Are you worried about a new GP seeing something on your old records? Is this why you have deregistered?

NotCitrus Thu 29-Dec-16 15:57:09

I take it there are things on your record that are inaccurate or misleading or you feel judged about OP?

If there are inaccuracies you should be able to have those amended or deleted under the DPA which requires records to be accurate. If however it's a matter of medical differences of opinion, then the record will stand but the summary on the computer should only have the latest most relevant information.

In practice it can take some months for records to get to a new GP and paper ones may only get looked at years later if at all, so unlikely to be an issue. In any case any new doctor seeing you should be professional and make up their own mind about you.

Idefix Thu 29-Dec-16 15:57:54

I think you could only do this with a private GP maybe? Your records are not freely available and are only sent to gps who request them. They are treated (should) with total respect to your confidentiality.

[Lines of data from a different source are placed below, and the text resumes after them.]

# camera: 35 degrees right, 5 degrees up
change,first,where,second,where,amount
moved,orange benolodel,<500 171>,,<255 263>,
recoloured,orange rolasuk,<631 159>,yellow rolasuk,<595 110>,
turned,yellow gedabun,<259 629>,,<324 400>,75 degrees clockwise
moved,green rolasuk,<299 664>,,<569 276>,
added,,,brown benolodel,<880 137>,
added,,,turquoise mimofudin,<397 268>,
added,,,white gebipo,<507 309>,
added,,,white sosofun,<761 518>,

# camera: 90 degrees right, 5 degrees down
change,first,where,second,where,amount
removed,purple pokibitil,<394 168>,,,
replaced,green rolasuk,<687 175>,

i summarise medical records as part of my role and do understand that anxiety that some people might feel about there past history being known but it known only in the context of helping clinicians to provide the best care for the patient.

Pseudonym99 Thu 29-Dec-16 16:01:09

It doesn't matter why I want to do it. That is my choice, for my reasons. But yes, I would like to start a new record which is not linked to my existing history. Do you need to be able to prove my identity to register with a GP? I suppose I could say I've been born and lived abroad, but am now resident in this country

Pseudonym99 Thu 29-Dec-16 16:03:52

There is nothing to hide or anything to be ashamed of. I just want to be in control, as consent no longer seems to be of any concern to the NHS. The only way to control information about me is to limit or not provide that information in the first place.

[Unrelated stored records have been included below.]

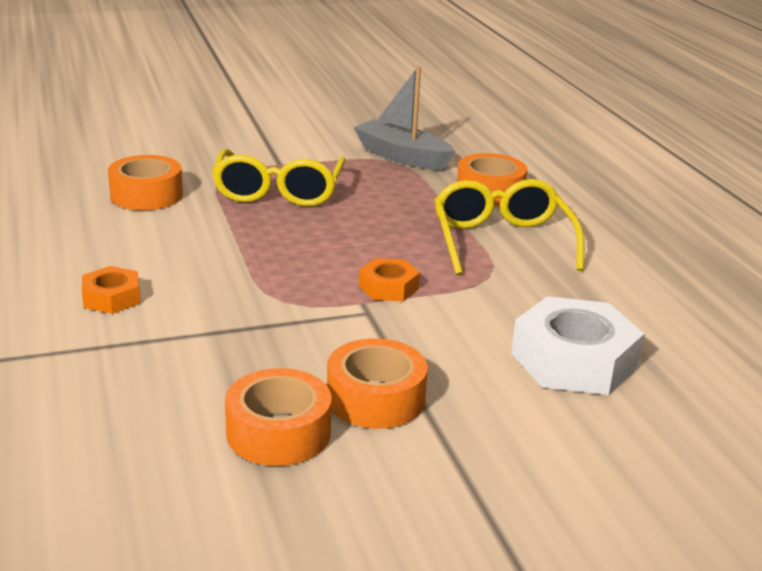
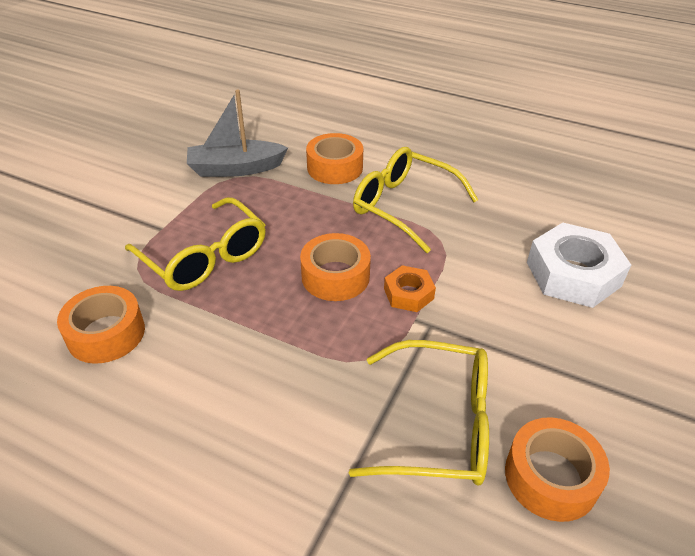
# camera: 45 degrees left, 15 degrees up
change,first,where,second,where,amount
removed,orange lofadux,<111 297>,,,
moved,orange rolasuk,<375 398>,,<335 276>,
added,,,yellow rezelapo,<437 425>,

Wolfiefan Thu 29-Dec-16 16:04:29

You clearly have your reasons but they could lead to your new GP not having vital information in treating you. If anything is disputed or inaccurate then I would take the advice of notcitrus.

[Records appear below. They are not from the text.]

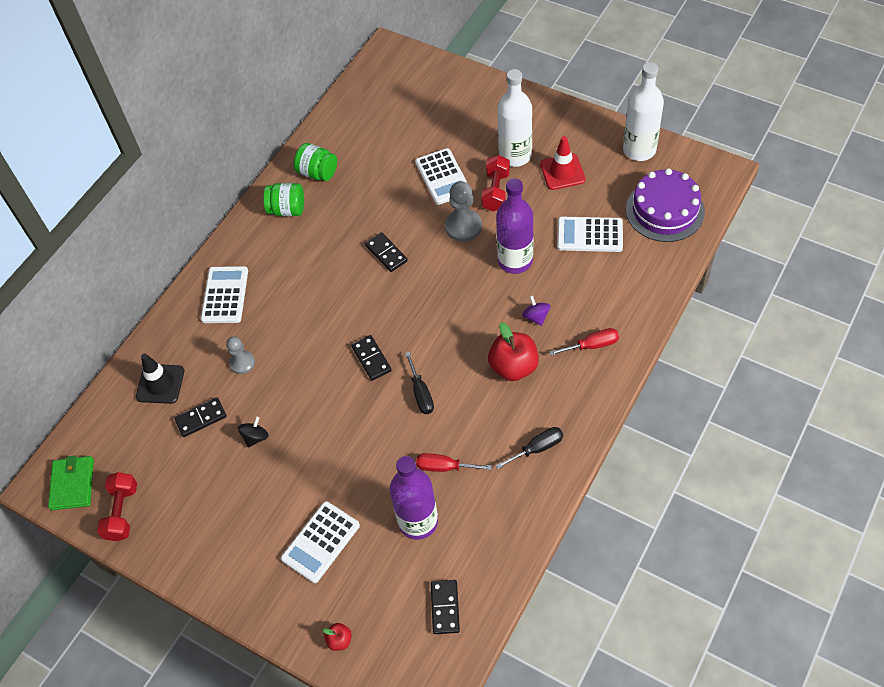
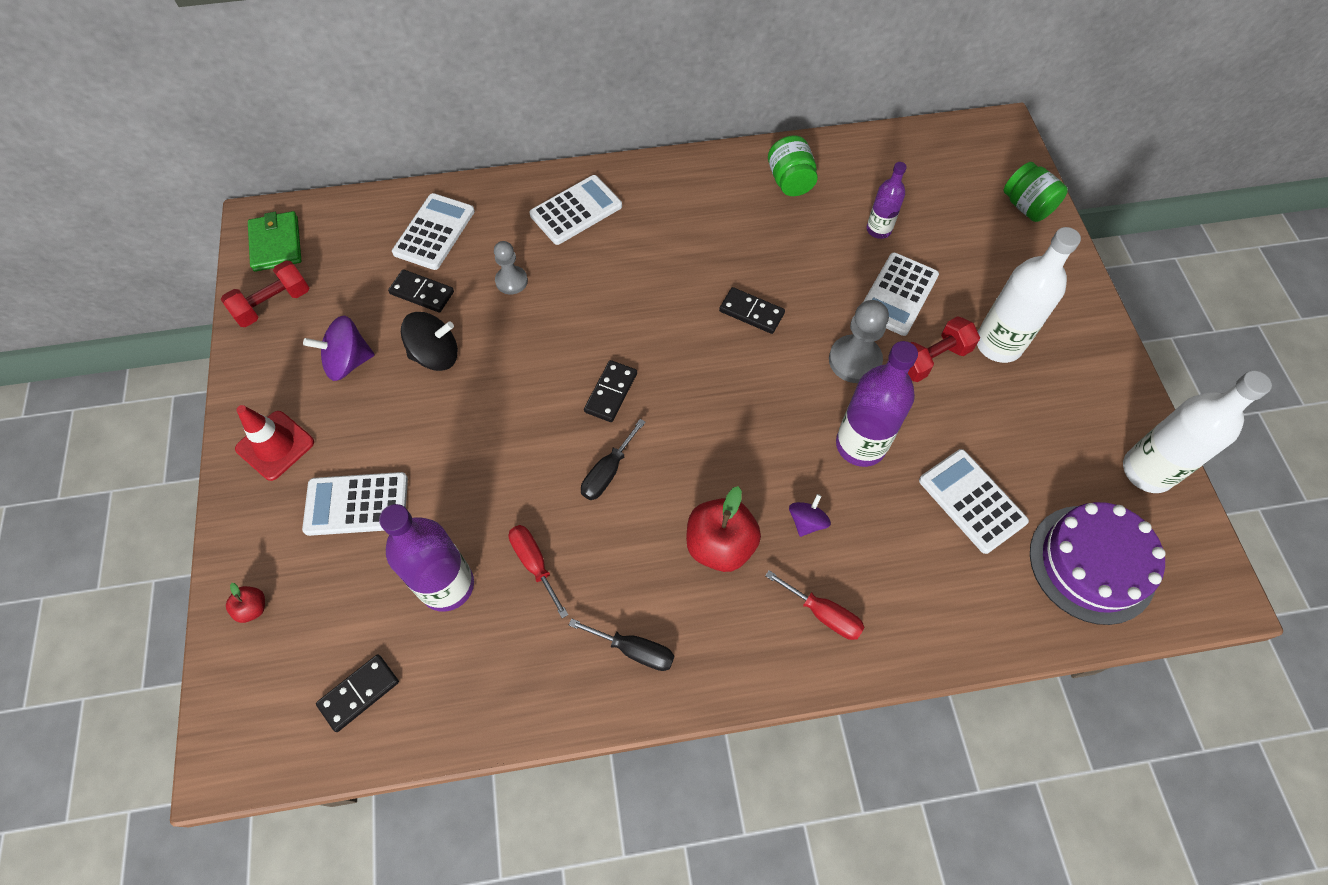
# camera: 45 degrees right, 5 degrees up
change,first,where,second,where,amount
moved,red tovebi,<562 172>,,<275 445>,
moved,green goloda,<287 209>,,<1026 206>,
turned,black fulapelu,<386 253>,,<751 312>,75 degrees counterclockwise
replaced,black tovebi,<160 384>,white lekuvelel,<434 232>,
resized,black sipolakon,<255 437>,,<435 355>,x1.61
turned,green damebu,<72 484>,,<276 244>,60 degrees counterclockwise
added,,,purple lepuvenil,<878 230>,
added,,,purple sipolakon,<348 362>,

Wolfiefan Thu 29-Dec-16 16:04:49

What do you mean about consent?

tribpot Thu 29-Dec-16 16:07:13

Well, you could try to make the same case to the tax man and argue that you want a new NI number so that your old records aren't linked to your new ones, but you won't get very far with that. So I'm not sure it strictly is your choice in the way that you imagine. (Creating a new identity, I mean - you might have more luck redacting your records if you can prove they're not clinically relevant?).

To my knowledge it's common now to have to produce evidence of identity when you register with a GP. However, you could claim not to have had prior contact with the NHS and this may allow you to obtain a second NHS number, but if you continue to use NHS services, your records may end up being linked together at some point. It would be better to address the problem directly if there are records which you don't want to be available, rather than trying to game the system.

Idefix Thu 29-Dec-16 16:07:24

Yes you do need to have proof of identity/address to join at our practice. I don't think it would be possible to just say you came from abroad. If you are female by birth they will also request your smear history via openexeter an NHS tool that stores all your smear history even if you are a defaulter. This is also linked to your NHS number.

Sorry for all the typos and poor spelling, dog sleeping on me...

lljkk Thu 29-Dec-16 16:11:06

They have a duty of care to link your history to your present.

Even if you went all private the private GP would have a duty of care to try to get you to fully disclose your history.

NerrSnerr Thu 29-Dec-16 16:12:01

You won't be able to start with a clean slate without your old records. They will your old practice and request your notes. If it was possible to just create a new persona and a 'clean slate' I would be able to go to my current GP and get prescribed a load of meds and go to a new surgery tomorrow and be prescribed exactly the same with no one knowing- hugely risky (and lucrative to people wanting to sell medication!!)

Fallonjamie Thu 29-Dec-16 16:13:22

Your records are linked to your NHS number so no you can't just erase/seperate from your medical history.

It's dangerous for a start. And in my experience there are very few non-dodgy reasons for wanting to.